- Born: Brooklyn, NY
- Education: School of Visual Arts, School of the Art Institute of Chicago
- Known for: Photography, Installation Art, Multimedia Installation, Video Art, Sound Art

= Terry Berkowitz =

American video artist

Terry Berkowitz (born Brooklyn, New York) creates installations, videos, photography, audio and objects dealing with social and political critique, social consciousness and the human condition. Beginning in the early seventies, she has shown in museums, biennials and other institutions internationally including PS1 (Long Island City), the Whitney Museum of American Art (NY), First International Biennial of Contemporary Art of Cartagena de Indias (Colombia)

The Alternative Museum (NY), Boca Raton Museum of Art, Contemporary Arts Museum (Houston) and Metrònom (Barcelona), Museo do Pobo Galego (Santiago de Compostela)

==Work==
She began her professional career with public works in urbanscapes (Ch
go and New York) and short films reflecting on sociological issues. Her first installation, 12 Hours of Territorial Intrusion, was created for Lives, an exhibition curated by Jeffrey Deitch at the Fine Arts Building in 1975. This was a photo/audio installation about personal space and the city, reflecting on the urban environment.

Working mainly with the installation format over the last few decades, she utilizes whatever media best serves the content of the work blending sculptural elements, audio, slide projections, film projections, photography and/or video. The content of the works includes subjects as varied as rape and its resonances in women's lives, forced expulsions around the world, the lives of the Palestinians under occupation, the reality of life in refugee camps in Western Sahara, the Inquisition, terrorism, identity and other social and political themes. The works often include interviews as a main component.
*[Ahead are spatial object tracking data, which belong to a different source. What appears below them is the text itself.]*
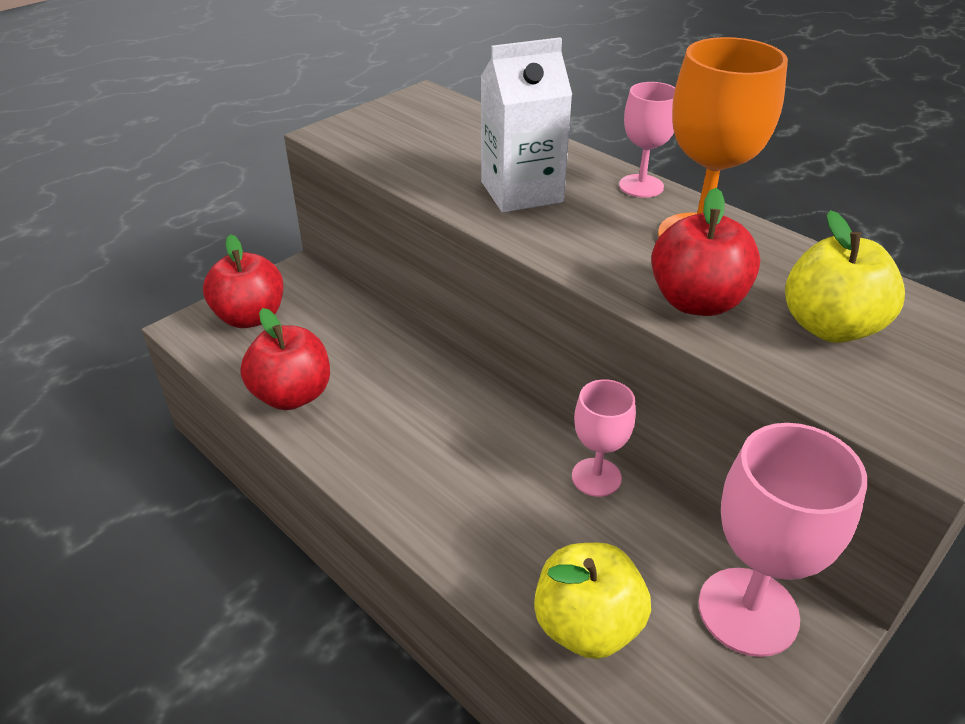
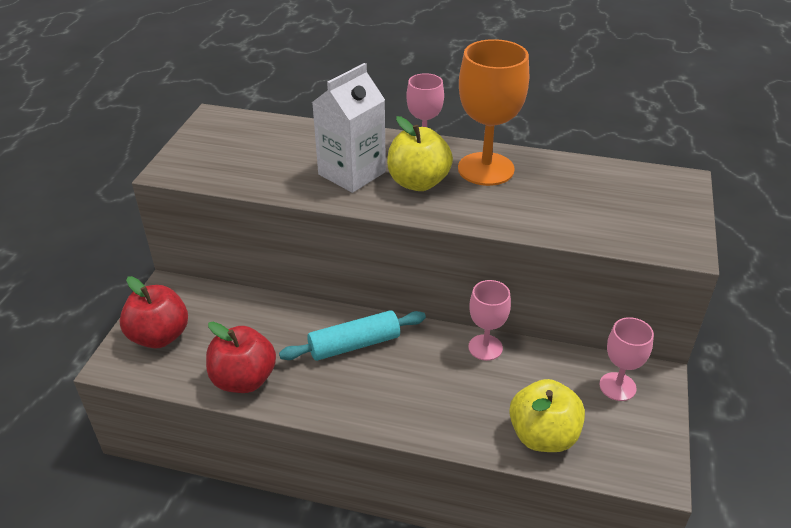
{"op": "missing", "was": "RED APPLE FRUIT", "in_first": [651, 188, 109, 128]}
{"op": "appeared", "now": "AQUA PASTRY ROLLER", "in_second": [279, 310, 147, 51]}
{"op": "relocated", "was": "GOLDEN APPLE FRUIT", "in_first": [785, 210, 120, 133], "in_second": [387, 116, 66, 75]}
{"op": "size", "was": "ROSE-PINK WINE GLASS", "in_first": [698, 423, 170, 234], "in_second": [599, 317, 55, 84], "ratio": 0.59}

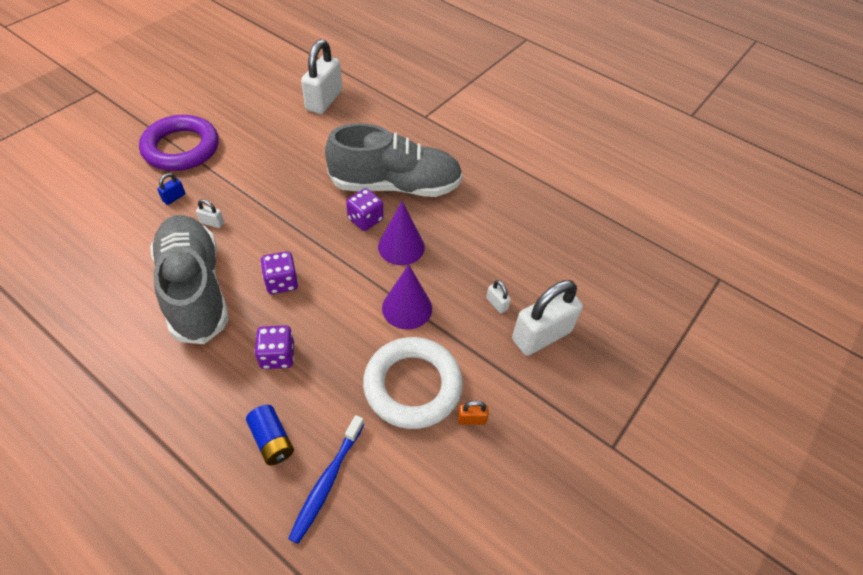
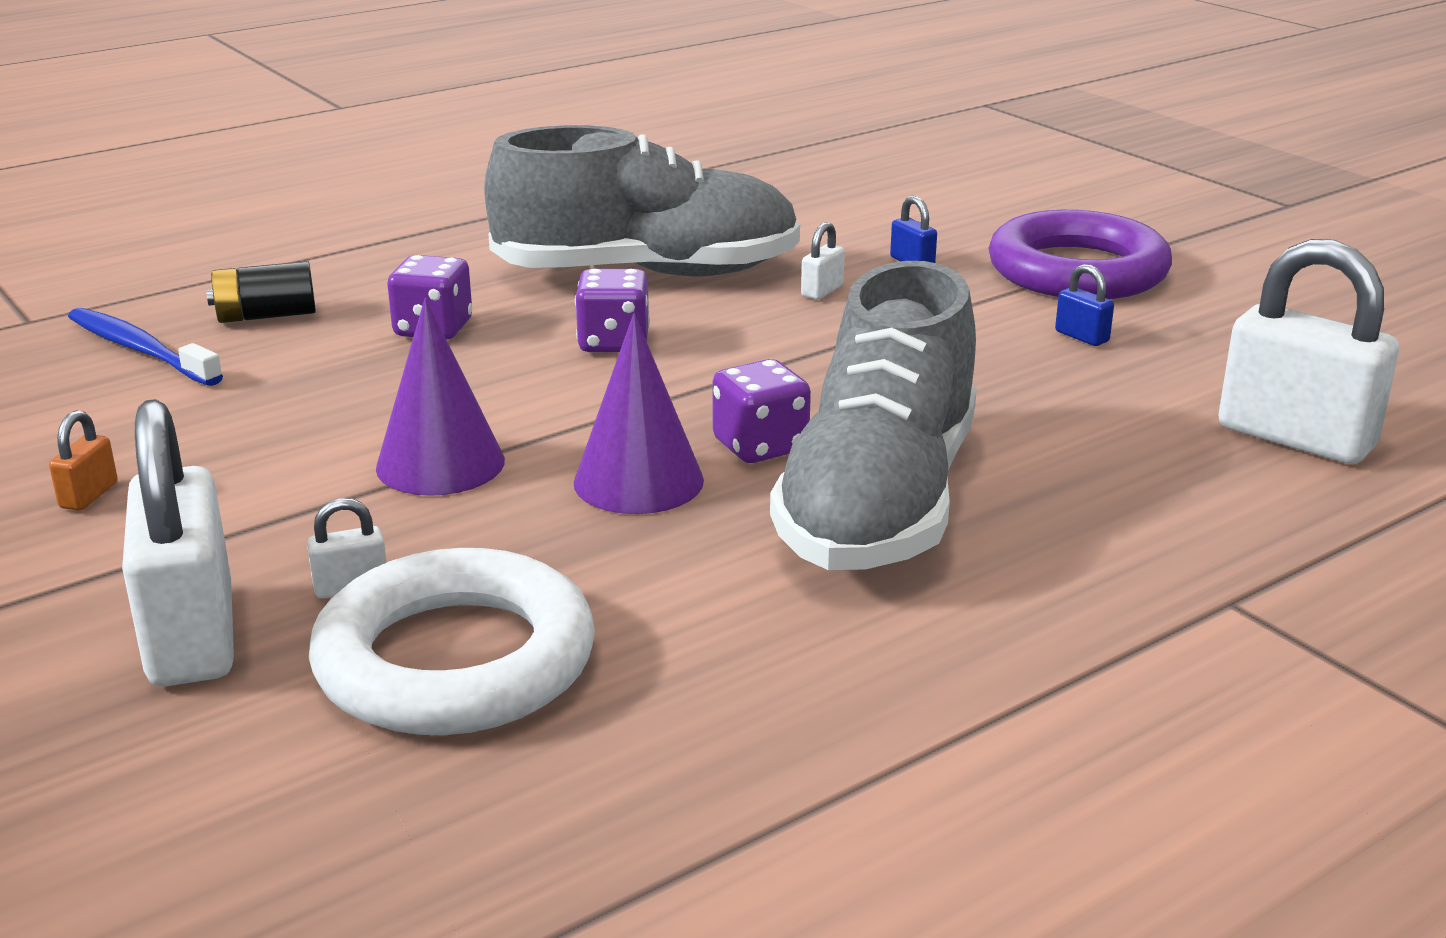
{"op": "appeared", "now": "BLUE LOCK", "in_second": [1055, 264, 59, 82]}
{"op": "relocated", "was": "PURE WHITE TORUS", "in_first": [363, 337, 100, 92], "in_second": [309, 548, 286, 187]}
{"op": "colour", "was": "BLUE POWER CELL", "now": "EBONY POWER CELL", "in_first": [246, 405, 48, 60], "in_second": [206, 261, 110, 62]}

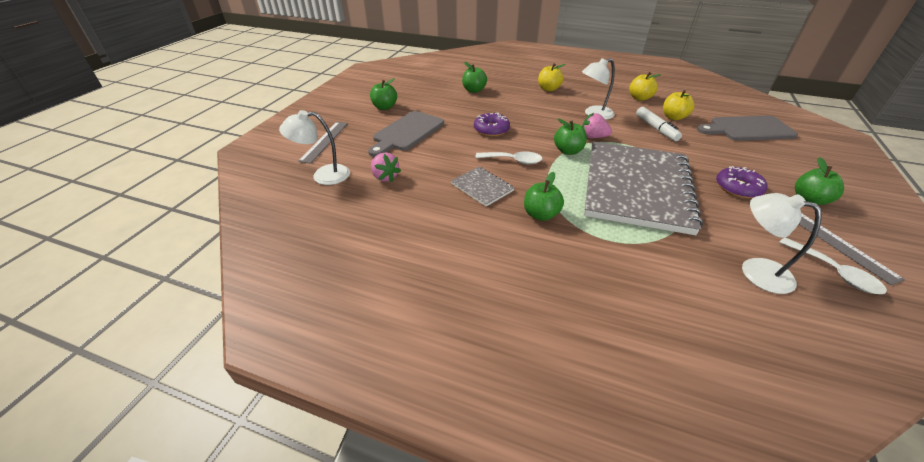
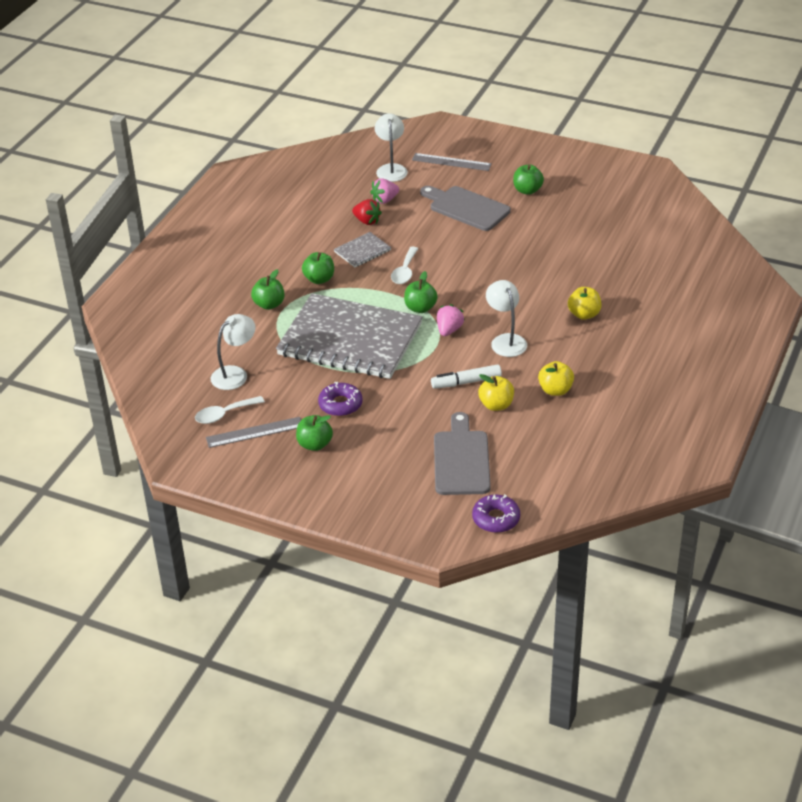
{"op": "appeared", "now": "RED TOY STRAWBERRY", "in_second": [352, 199, 30, 26]}
{"op": "relocated", "was": "LEAF-GREEN APPLE FRUIT", "in_first": [462, 62, 25, 31], "in_second": [251, 269, 33, 41]}
{"op": "relocated", "was": "PURPLE GLAZED DONUT", "in_first": [474, 112, 36, 24], "in_second": [472, 494, 48, 39]}

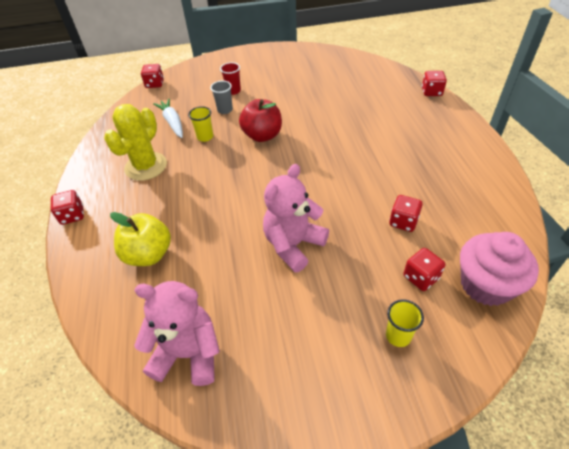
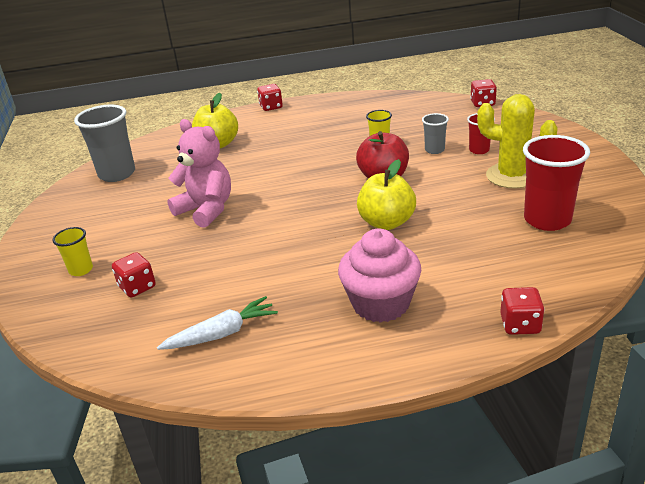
{"op": "missing", "was": "RED GAME DIE", "in_first": [389, 195, 34, 37]}
{"op": "appeared", "now": "GOLDEN APPLE FRUIT", "in_second": [357, 159, 59, 71]}
{"op": "appeared", "now": "RED BEAKER", "in_second": [523, 135, 67, 96]}
{"op": "relocated", "was": "GOLDEN PRICKLY PLANT", "in_first": [104, 104, 63, 77], "in_second": [477, 94, 81, 95]}
{"op": "relocated", "was": "PURE WHITE TOY CARROT", "in_first": [153, 99, 30, 39], "in_second": [157, 296, 121, 54]}
{"op": "relocated", "was": "ROSE-PINK CUPCAKE", "in_first": [460, 232, 79, 74], "in_second": [338, 229, 83, 94]}
{"op": "exchanged", "was": "ROSE-PINK TEDDY BEAR", "now": "ASH-GREY BEAKER", "in_first": [134, 281, 86, 105], "in_second": [74, 105, 61, 77]}

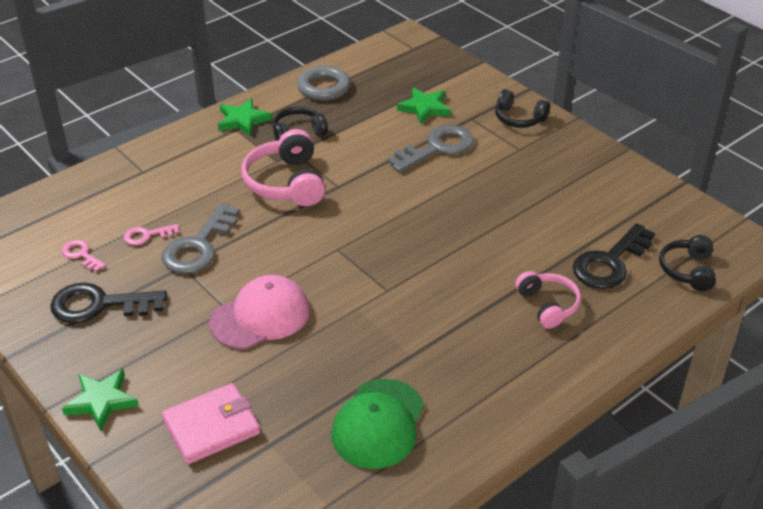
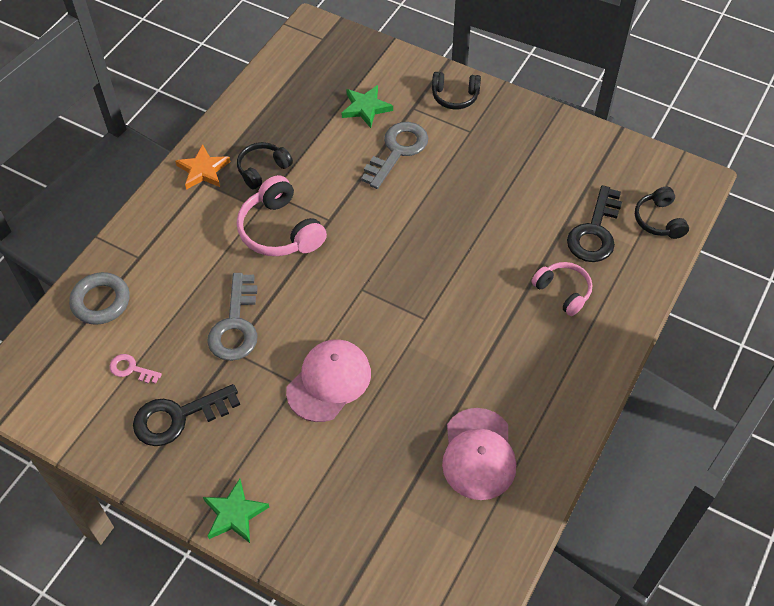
{"op": "missing", "was": "ROSE-PINK DOOR KEY", "in_first": [124, 224, 55, 21]}
{"op": "missing", "was": "ROSE-PINK WALLET", "in_first": [162, 383, 98, 81]}
{"op": "relocated", "was": "ASH-GREY TORUS", "in_first": [297, 66, 54, 35], "in_second": [69, 272, 61, 53]}
{"op": "colour", "was": "LEAF-GREEN STAR", "now": "ORANGE STAR", "in_first": [218, 98, 54, 39], "in_second": [175, 144, 55, 46]}
{"op": "colour", "was": "LEAF-GREEN BASEBALL CAP", "now": "ROSE-PINK BASEBALL CAP", "in_first": [332, 379, 92, 90], "in_second": [442, 408, 74, 92]}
Recently, she has been exploring photographic installation (The Malaya Lola Project, Is This Where My Family Lived?, the ongoing and as yet untitled Western Sahara portrait series) and single-channel videos (Cuarenta, How the Other Half Lives). Berkowitz has also worked in collaboration with several other artists including Pawel Wojtasik (Three Chimneys, a video); Francesc Torres (Parabola da Abundáncia/The Tale of Plenty, a project at the Museo do Pobo Galego, 2017); and Karla Sachse, DDR and Varsha Nair, India/Thailand, (Barriers and Beyond, a video).

Her research has taken her to places where people are living in dire conditions or have suffered through history including Gaza and the West Bank, the Strait of Gibraltar, the Philippines and the Western Sahara refugee camps near Tindouf, Algeria. In 1996–7, she became a Fulbright Senior Scholar and spent six months in Spain researching homes of Arabs and Jews who had been expelled five hundred years prior. This has led to an almost 20-year investigation into the subjects of forced expulsion, diaspora and the Inquisition. To date, she has realized several works dealing with this topic including Veil of Memory. Prologue: The Last Supper (Metrònom in Barcelona, 1995; the First Biennial of Cartagena de Indias, Colombia, 2014 and the Boca Raton Museum of Art in Florida, 2015).

Since 1996, she has been a Professor of Art at Bernard M. Baruch College of the City University of New York. She became a Fulbright Scholar in 1996.

==Grants==
Research Foundation Grants, PSC/CUNY, 1993, 1996, 1998, 1999, 2001, 2005, 2006, 2008, 2012, 2014, 2016

Jerome Foundation Video Production Grant: 1996, 1990

2010 Artists Fellowship in Photography, New York Foundation for the Arts (NYFA)

2007 Individual Artists Grant, New Media, New York State Council on the Arts (NYSCA)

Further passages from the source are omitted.